What is a business model and why does good strategy depend on it?
Sue (not her real name), a CEO of a not-for-profit organisation, asked me for assistance in developing a balanced scorecard to measure her organisation’s strategy and cascade it. Her organisation recently lost a fifty-year-old strategic partnership following the partner’s decision to integrate backwards. As a result of this change, there is much uncertainty amongst her team members despite having developed a strategy that is intended to transform the organisation.
In an inquiry session with Sue and her team, I sought to find out what the purpose of the organisation was. So, I asked the obvious question: what is the purpose of your organisation? In response, a team member read out to me the mission statement of the organisation. Noticing that they hadn’t quite understood my question, I decided to reframe it and asked the following questions: what unique value does your organisation bring to the world? What sets it apart and why, and to whom does it matter? As the team deliberated, I posed clarification questions and captured responses on a business model canvas. Though the canvas was incomplete at the end of the inquiry, the team made the following observations:
- The organisation offers a value that no one else offers within their market.
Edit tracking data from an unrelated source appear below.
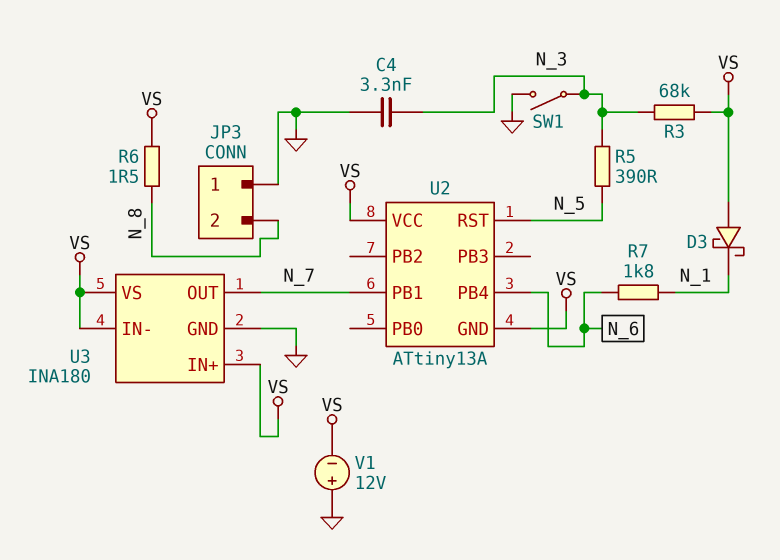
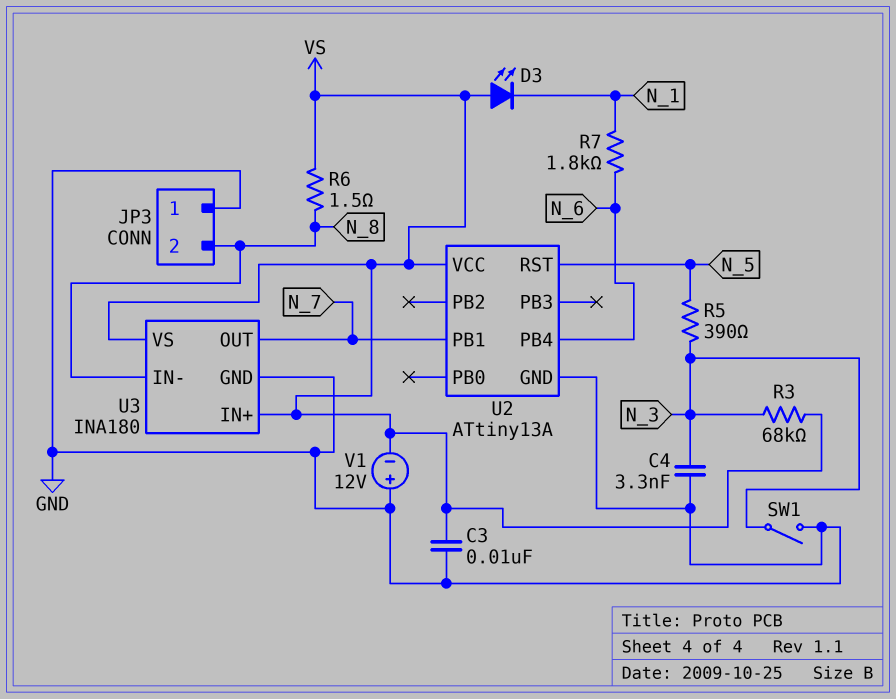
C3: none -> 10nF (GND, VS)
D3: schottky (A VS, K N_1) -> LED (A VS, K N_1)
U2 pin GND: VS -> GND
U3 pin IN-: VS -> N_8

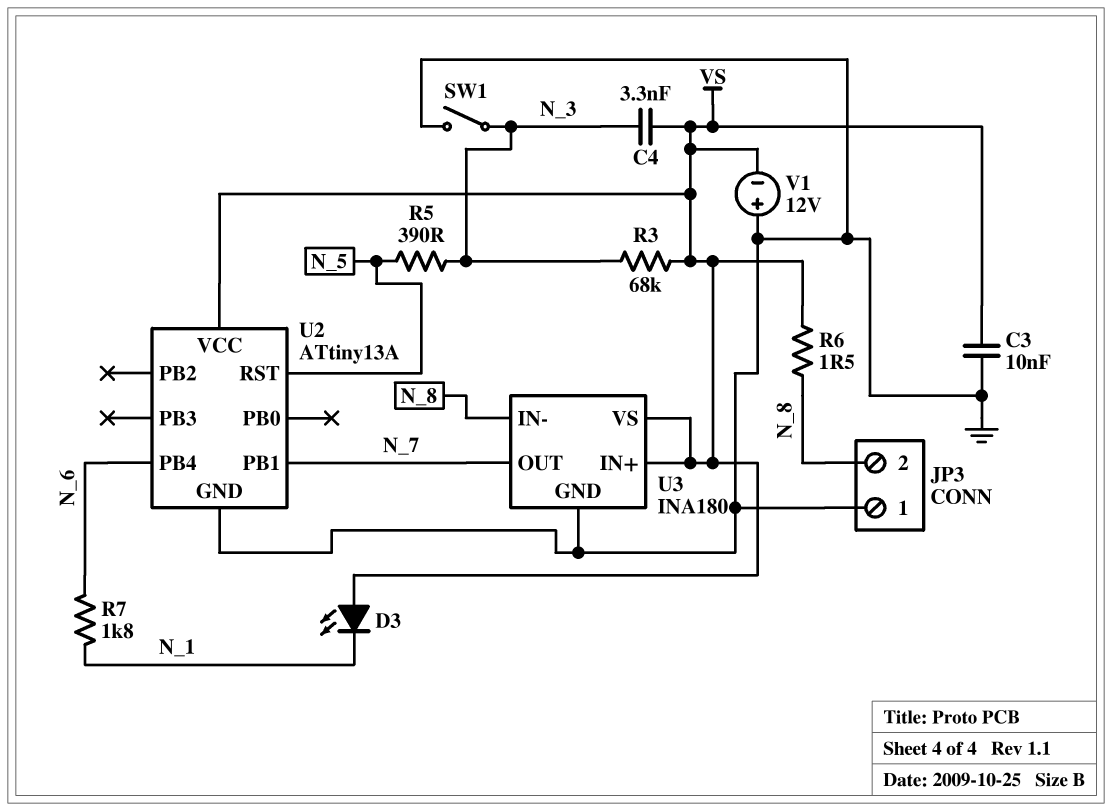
C4: 3.3nF (GND, N_3) -> 3.3nF (N_3, VS)

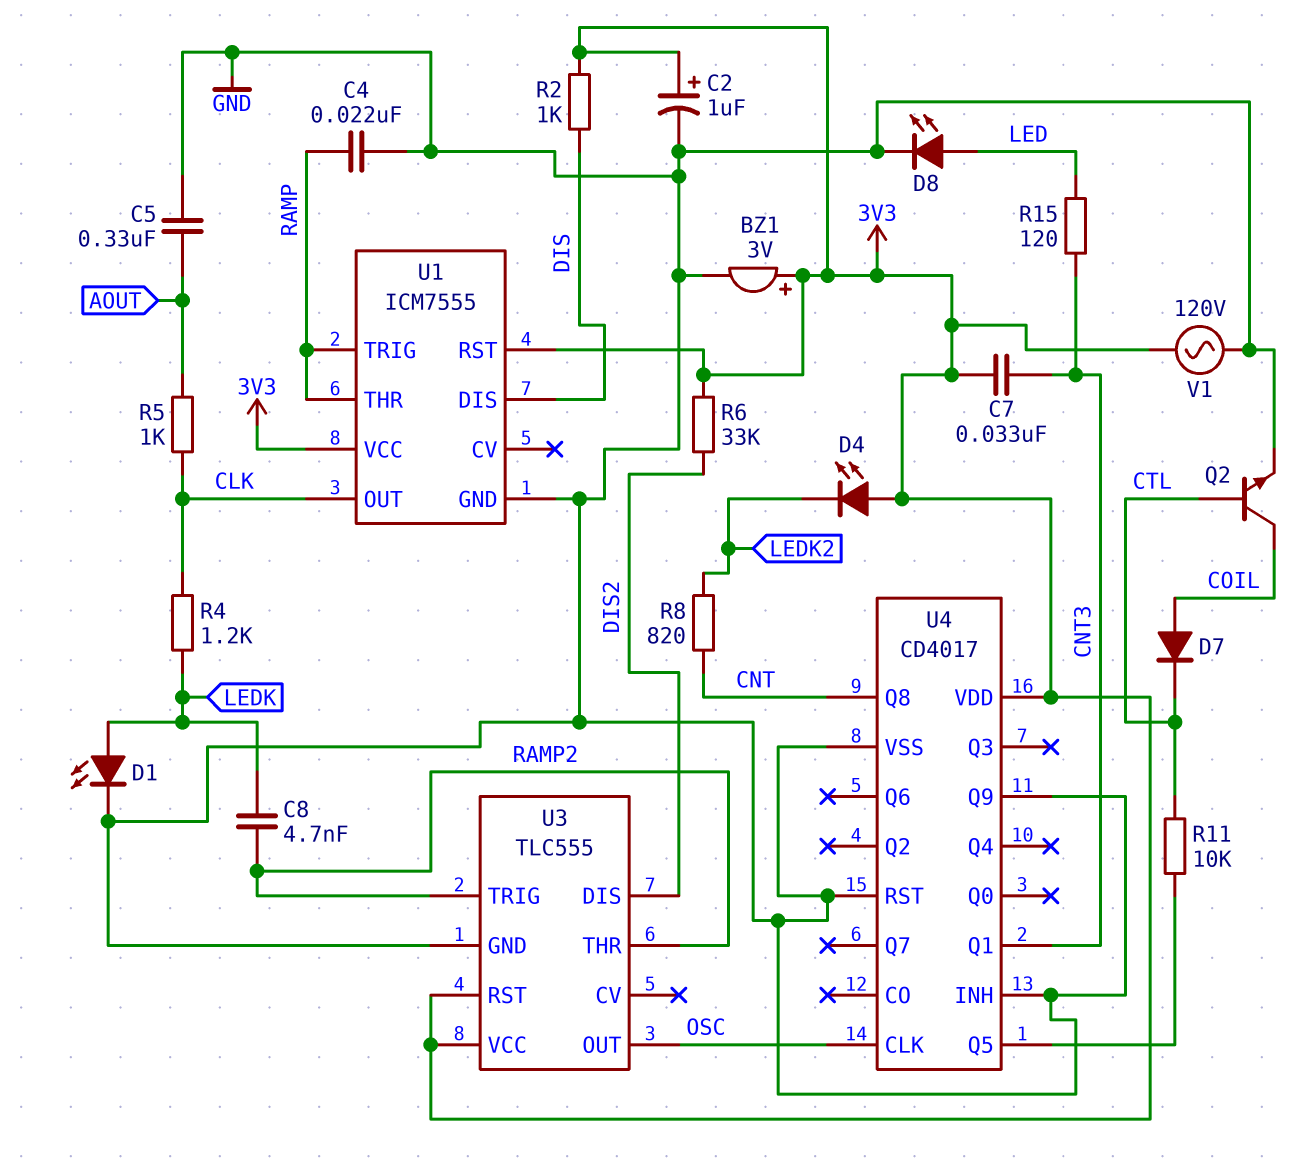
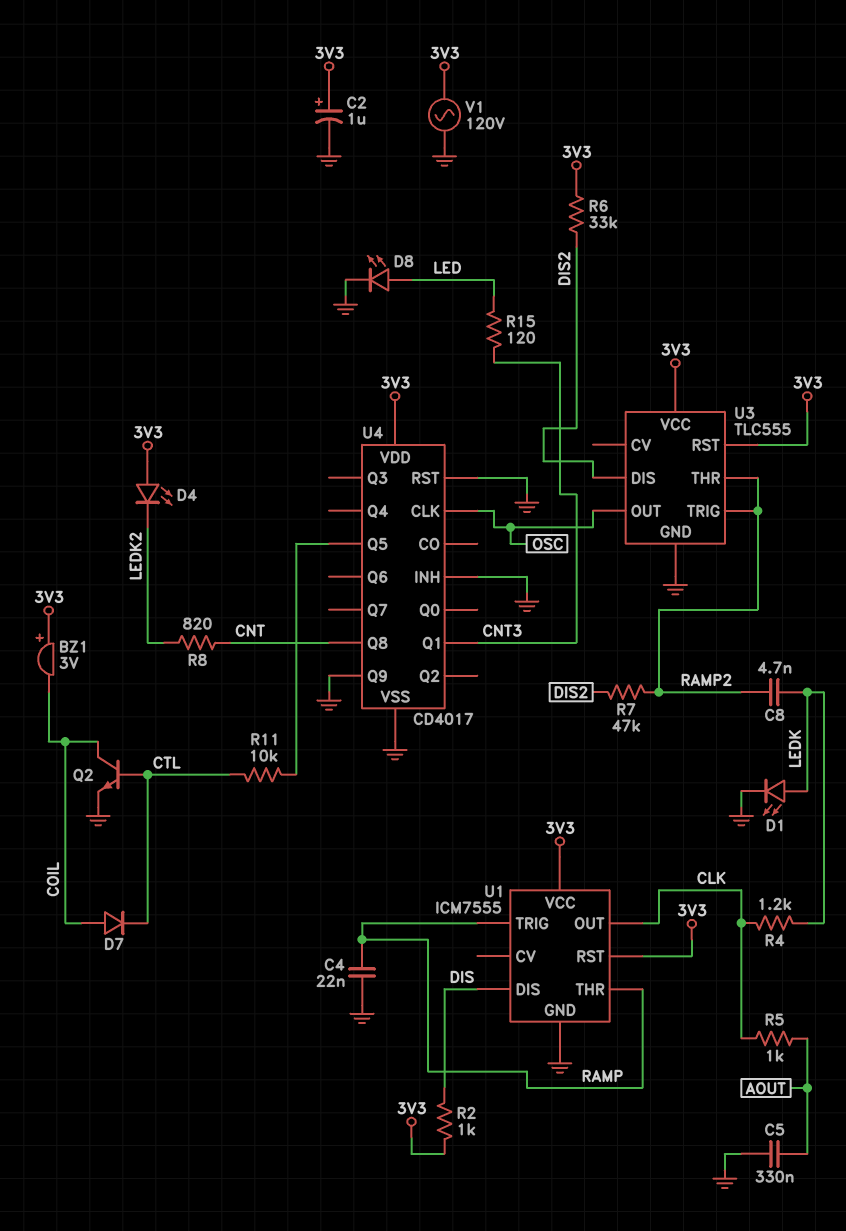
BZ1: buzzer 3V (plus 3V3, minus GND) -> buzzer 3V (plus 3V3, minus COIL)
C7: 33nF (3V3, CNT3) -> none
R7: none -> 47k (DIS2, RAMP2)

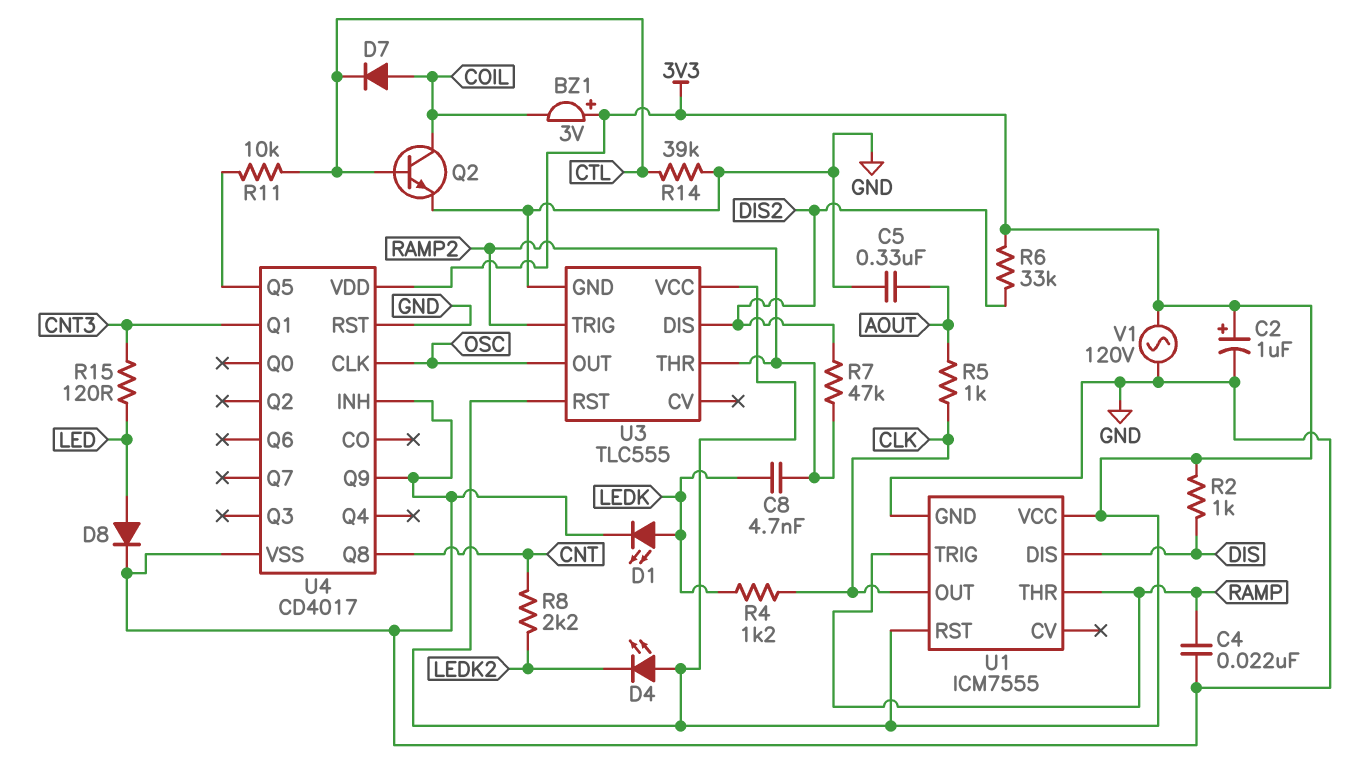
D8: LED (A LED, K GND) -> diode (A LED, K GND)
R8: 820 (CNT, LEDK2) -> 2.2k (CNT, LEDK2)
R14: none -> 39k (CTL, GND)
- How they perform their core activities or processes is significantly different from their former partner turned rival.
- The new strategy hasn’t taken into context the organisation’s business model and therefore has gaps.
- What is important to measure is easily identifiable once the business model is clear.
What really is a business model?
A business model describes how an organisation creates and delivers value to customers, and how it captures value for itself. It’s a story of how an organisation works. Whereas Alex Osterwalder, creator of the business model canvass, breaks the business model into a nine-part canvas, Allan Campbell, creator of the operating model canvas, enhances the business model canvas and organises the parts into four components:
- A customer model or customer value proposition that defines the value an organisation provides, for whom and how it delivers it.
- A financial model that explains how the enterprise generates revenues, and also the underlying economic logic for delivering value to customers.
- An operating model sometimes referred to as operations. This includes value chains (key processes), organisation model (people model and structure), Location (facilities, equipment and sites), information technology, and suppliers (and partners).
- A management system. This includes all managerial processes – the Board oversight, strategic planning, performance management, people review, budgeting, and quality management processes – that allow for the effective management of the customer, financial and operating models.
The enhanced business model canvas
Though the focus of Allan’s work is on designing operating models, incorporating his operating model canvas in Alex’s business model canvas gives an in-depth illustration of how different parts of an organisation work together to deliver value to customers. Designing a business model canvas is like an architect drawing a building. It requires critical thinking, and creativity.
Every organisation has a business model, whether deliberately designed or not. A high-performance organisation does not only have a business model that performs activities that are similar to rivals’ better but, one that also creates, delivers and captures values better than anyone else. Being better than anyone else means doing different activities from competitors or carrying out similar activities in different ways to provide better value to stakeholders.
Few organisations are deliberate in deciphering their business models into designs that align their activities around the value they want to create, and are easy to communicate to employees.
A good strategy should transform an organisation’s business model
Michael Porter, in “What is Strategy” states that “the essence of strategy is in the activities –choosing to perform activities differently or to perform different activities than rivals”. A strategy is about tailoring all the activities of an organisation to deliver unique value to customers. It is not about carrying out similar activities better than rivals, but it is about doing better by being different.
A strategy determines which activities a company should perform, how the configuration of individual activities should be and how the activities should relate to one another to deliver unique value. Developing a strategy that ensures sustainable profitability requires a good understanding of an organisation’s business model.
An organisation that invests in designing its business model in order to continuously analyse it for any constraints or conflicts, redesigns it to ensure it remains different and responds to environmental changes, will achieve superior sustainable performance.
A strategy designed without the context of a business model is not transformational. You must understand what you do, and then determine how to do it differently before you can meaningfully measure.
References:
Porter M.E. (1996). What is Strategy? Harvard Business Review, Nov – Dec. https://hbr.org.
Ovans A. (2015). What is a Business Model, Jan. https://hbr.org.
Osterwalder A., Pigneur Y. (2000). Business Model Generation. Hoboken, NJ: J Wiley.
Campbell A. et al. (2017). Aligning operations and organizations with strategy. Operating Model Canvas. London: Van Haren Publishing.